As the proportion of earthquake events occurring at night decreased with earthquake magnitude, one possible explanation is an unknown mechanism that limits the ability to detect low magnitude earthquakes during the day, creating an illusory difference in overall earthquakes. Atef, Liu, and Gao report cultural noise in seismographic data matching freeway activity and other urban activity Link 1, leading to more earthquakes recorded at night. Similarly, Iwata attributes the masking effects to the decrease in earthquakes in the early and late part of the day and the recovery around noon Link 2.

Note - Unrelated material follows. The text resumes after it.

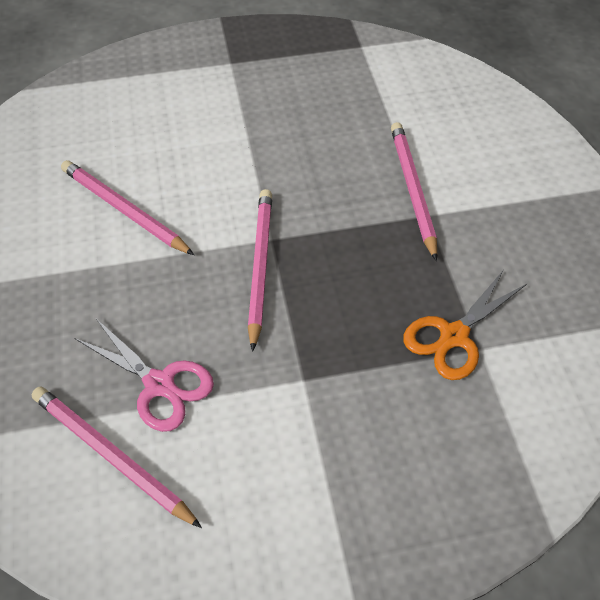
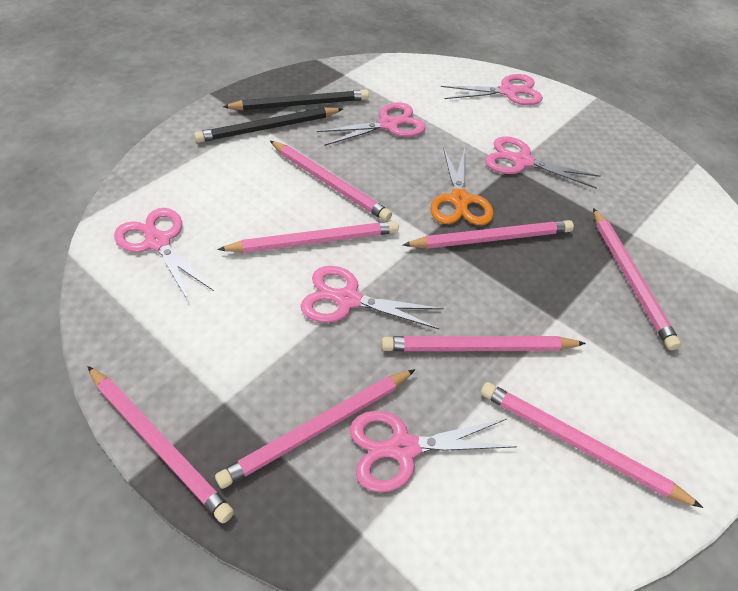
black pencil: 0 -> 2
pink pencil: 4 -> 8
pink scissors: 1 -> 6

To see if the masking interpretation is valid, I need to establish a test where the Null Hypothesis is that the difference is caused by masking, and if that test is failed then the effect cannot be caused by masking. After some thinking, the New Zealand data can be limited by sensor location to those seismographs in remote wilderness areas and lightly populated offshore islands, all of which lack freeways and urban areas within sensor range for low magnitude earthquakes. If there is a masking pattern caused by human activity in the day, the sensors in the remote location would be expected to have a 50/50 balance of night and day earthquakes.

For New Zealand Earthquakes, the places an earthquake was detected from can be obtained from a second data source at Geonet Link 3 by making a separate query for each earthquake.

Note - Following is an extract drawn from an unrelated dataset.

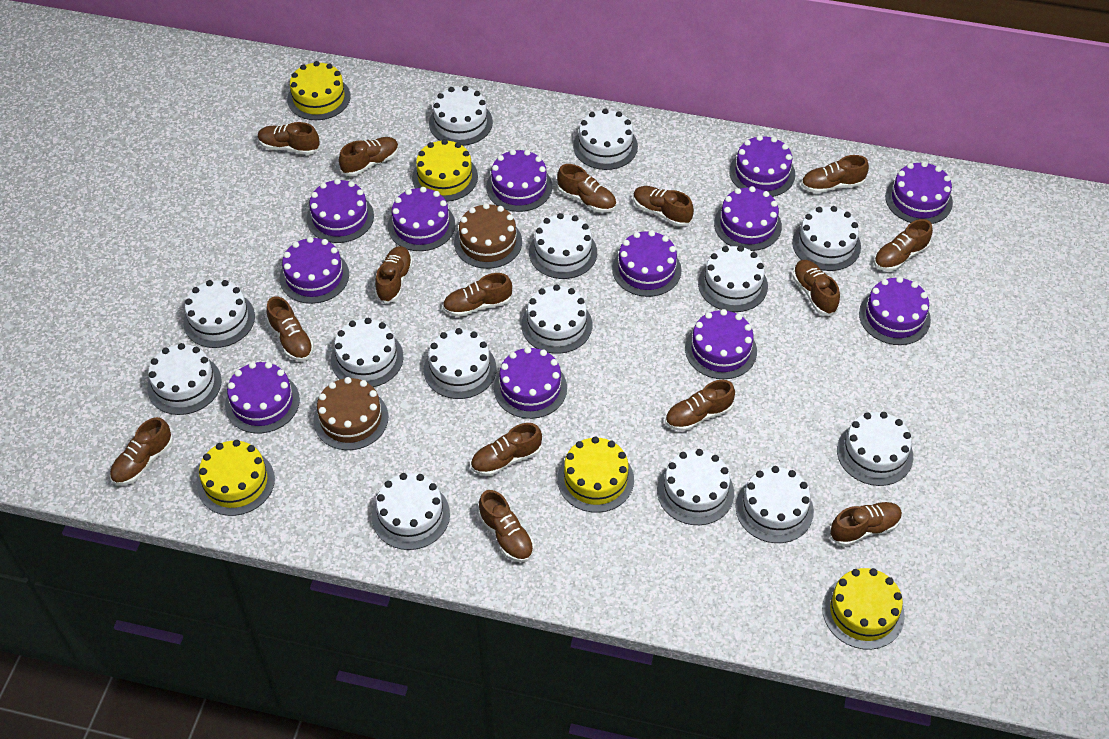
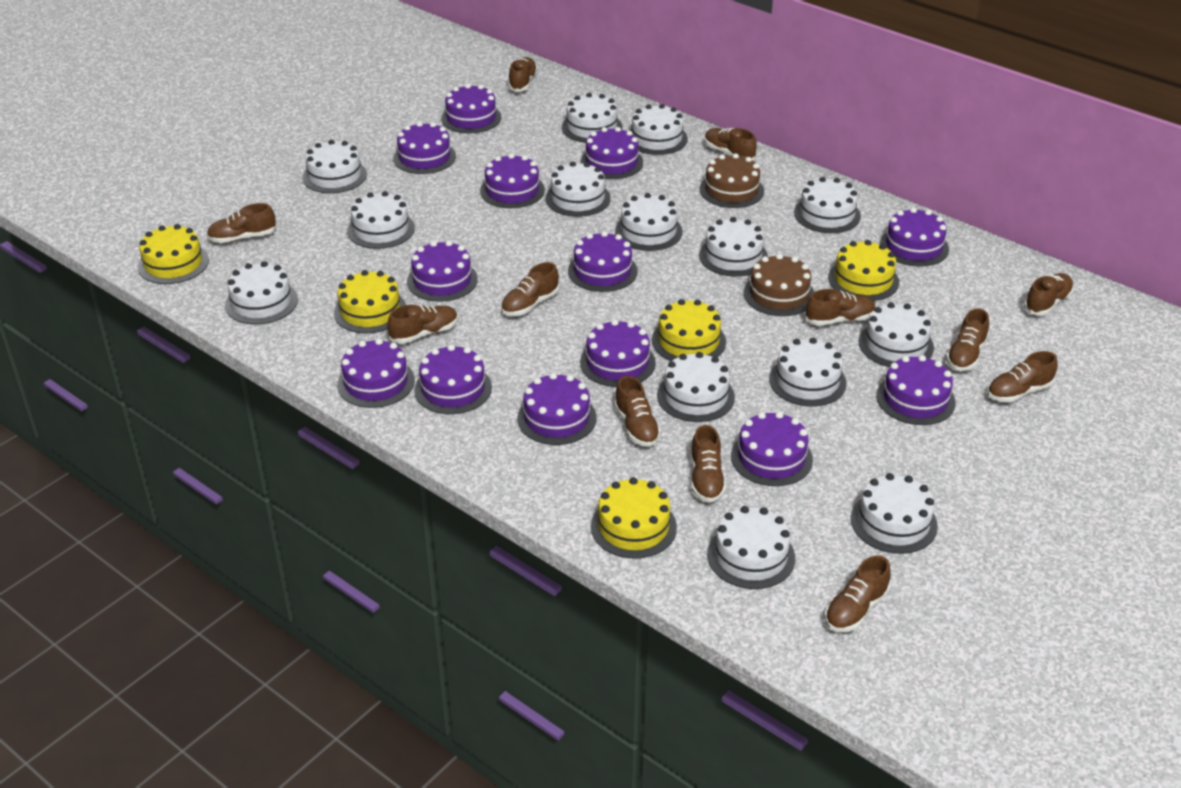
brown shoe: 15 -> 12
purple cake: 12 -> 13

The two seismographs with the least cultural noise to potentially interfere with records are Raoul Island and Puyesgur Point.

The Raoul Island seismograph is located on an island group with no permanent inhabitants, no urban areas or roads, and around 1000km from both Tonga and the New Zealand mainland Link 4.

Puyesgur Point is an automated lighthouse in a remote corner of the Fiordland National park, approximately 150 kilometres from any city greater than 50,000 people and approximately 550 kilometres from any city with a population greater than 120,000 people. The 2013 census records less than 10 people within 60 kilometres of the seismograph in the roadless national park Link 5.

Selecting events detected by the Raoul Island (RIZ) Puyesgur Point (PYZ) yields a set of 2090 events, 1136 of which occurred at night. From this we can reject (95% (2 Sigma) confidence interval 0.522 to 0.565) the hypothesis that among seismographs in areas with no cultural activity there are as many day earthquakes as night. So, in turn, we reject the hypothesis that cultural activities are responsible for the difference between day and night activities. The 2 sigma level of confidence reflects that, though the result is not 0.5, I cannot be as confident with this amount of data (though I am still confident)

Though that rules out cultural effects masking earthquakes, there still might be mysterious, unknown daytime masking effect. While it is impossible to prove the existence of such a mechanism, after some thought it is possible to disprove its existence. To test if the difference between day and night can be explained by an unknown confounder affecting the range at which events are detected, I can limit the data set to only those events that must have been detectable during the day. The median distance to the closest seismograph an event was detected at during the day for events of magnitude 0.3 to 0.5 (inclusive) gives a distance that events, if they were of greater magnitude and occurred within that distance to a seismograph, should be equally detectable in day or night- If earthquakes are stronger and closer than typically detected daytime earthquakes, they can be assumed to not be masked.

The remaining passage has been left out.